The current wave of aboriginal publishing has succeeded without the funding from the Canadian government that most other Canadian publishers benefit from. Akiwenzie-Damm and publishers from three other established aboriginal presses—Pemmican, Theytus Books, and the Gabriel Dumont Institute—collectively lobbied the federal government more than 10 years ago to create alternate criteria for the Canada Book Fund, so that small aboriginal presses could have access to the important funding. “For indigenous publishing, there are certain challenges in attaining the levels of sales and [required number of] books produced per year,” she explained. “But we just could not get that message through to them.”

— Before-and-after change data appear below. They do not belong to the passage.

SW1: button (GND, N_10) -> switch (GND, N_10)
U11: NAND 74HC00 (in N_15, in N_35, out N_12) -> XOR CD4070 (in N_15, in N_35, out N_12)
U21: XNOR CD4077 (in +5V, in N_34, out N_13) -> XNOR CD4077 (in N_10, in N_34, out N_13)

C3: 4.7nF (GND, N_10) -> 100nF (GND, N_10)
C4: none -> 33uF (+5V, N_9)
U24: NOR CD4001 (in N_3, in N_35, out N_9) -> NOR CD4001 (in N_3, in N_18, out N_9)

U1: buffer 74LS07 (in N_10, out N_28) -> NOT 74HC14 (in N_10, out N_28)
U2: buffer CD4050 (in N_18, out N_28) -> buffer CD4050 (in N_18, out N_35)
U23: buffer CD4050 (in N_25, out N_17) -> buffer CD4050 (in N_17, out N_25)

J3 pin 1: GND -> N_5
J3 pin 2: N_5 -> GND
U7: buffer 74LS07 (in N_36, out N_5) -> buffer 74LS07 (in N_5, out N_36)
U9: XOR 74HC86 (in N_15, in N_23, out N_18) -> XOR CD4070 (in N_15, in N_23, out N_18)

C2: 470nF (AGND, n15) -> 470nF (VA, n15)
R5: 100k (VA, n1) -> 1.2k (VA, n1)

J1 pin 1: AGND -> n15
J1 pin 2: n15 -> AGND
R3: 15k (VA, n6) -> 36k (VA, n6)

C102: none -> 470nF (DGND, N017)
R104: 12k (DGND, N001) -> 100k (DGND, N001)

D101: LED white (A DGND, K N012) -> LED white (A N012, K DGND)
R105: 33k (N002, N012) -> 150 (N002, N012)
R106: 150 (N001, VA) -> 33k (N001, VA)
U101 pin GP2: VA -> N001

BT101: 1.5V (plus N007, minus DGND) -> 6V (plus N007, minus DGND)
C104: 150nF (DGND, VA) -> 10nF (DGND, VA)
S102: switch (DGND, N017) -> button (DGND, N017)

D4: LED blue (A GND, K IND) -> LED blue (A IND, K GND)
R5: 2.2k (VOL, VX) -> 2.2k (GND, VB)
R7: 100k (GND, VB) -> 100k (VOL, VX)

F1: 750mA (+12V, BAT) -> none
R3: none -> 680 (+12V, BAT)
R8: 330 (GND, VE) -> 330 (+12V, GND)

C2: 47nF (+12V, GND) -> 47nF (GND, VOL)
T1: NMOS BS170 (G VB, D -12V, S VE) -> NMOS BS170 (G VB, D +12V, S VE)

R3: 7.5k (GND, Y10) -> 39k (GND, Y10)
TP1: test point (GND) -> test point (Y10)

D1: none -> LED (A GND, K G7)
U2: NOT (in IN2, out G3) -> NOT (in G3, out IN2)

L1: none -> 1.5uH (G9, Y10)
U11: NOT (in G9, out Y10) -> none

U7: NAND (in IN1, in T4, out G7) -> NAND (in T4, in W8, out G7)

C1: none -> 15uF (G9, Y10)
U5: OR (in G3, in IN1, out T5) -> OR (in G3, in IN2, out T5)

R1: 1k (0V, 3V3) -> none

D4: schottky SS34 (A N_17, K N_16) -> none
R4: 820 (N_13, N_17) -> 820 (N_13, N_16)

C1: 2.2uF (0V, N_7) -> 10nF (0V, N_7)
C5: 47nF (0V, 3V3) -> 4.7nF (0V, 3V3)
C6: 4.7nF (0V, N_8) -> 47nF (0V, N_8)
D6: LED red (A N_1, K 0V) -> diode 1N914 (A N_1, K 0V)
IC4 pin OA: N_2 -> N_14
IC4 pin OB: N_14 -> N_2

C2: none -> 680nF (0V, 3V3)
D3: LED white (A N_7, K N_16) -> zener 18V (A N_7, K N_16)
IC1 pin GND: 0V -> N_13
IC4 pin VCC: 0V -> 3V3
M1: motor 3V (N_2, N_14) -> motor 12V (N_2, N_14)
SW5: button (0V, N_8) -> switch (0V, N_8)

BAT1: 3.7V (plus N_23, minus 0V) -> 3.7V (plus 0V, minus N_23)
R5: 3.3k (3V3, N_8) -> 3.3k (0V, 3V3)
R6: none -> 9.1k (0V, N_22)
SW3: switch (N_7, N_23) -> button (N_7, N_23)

Now would be an opportune time for a change, Akiwenzie-Damm said. “People are really pushing at the expected boundaries of indigenous literature.” Kegedonce just put out a call for submissions for a horror anthology, and Theytus Books is doing a science fiction anthology. Indigenous literature is also becoming the subject of more university studies and literary criticism, she said. “It would be a great time to support the successes that we have achieved, help us overcome some of the obstacles we’ve been facing, and expand the readership,” she says. “It’s world-class literature, but it’s very difficult to reach an audience when you don’t have that [support].”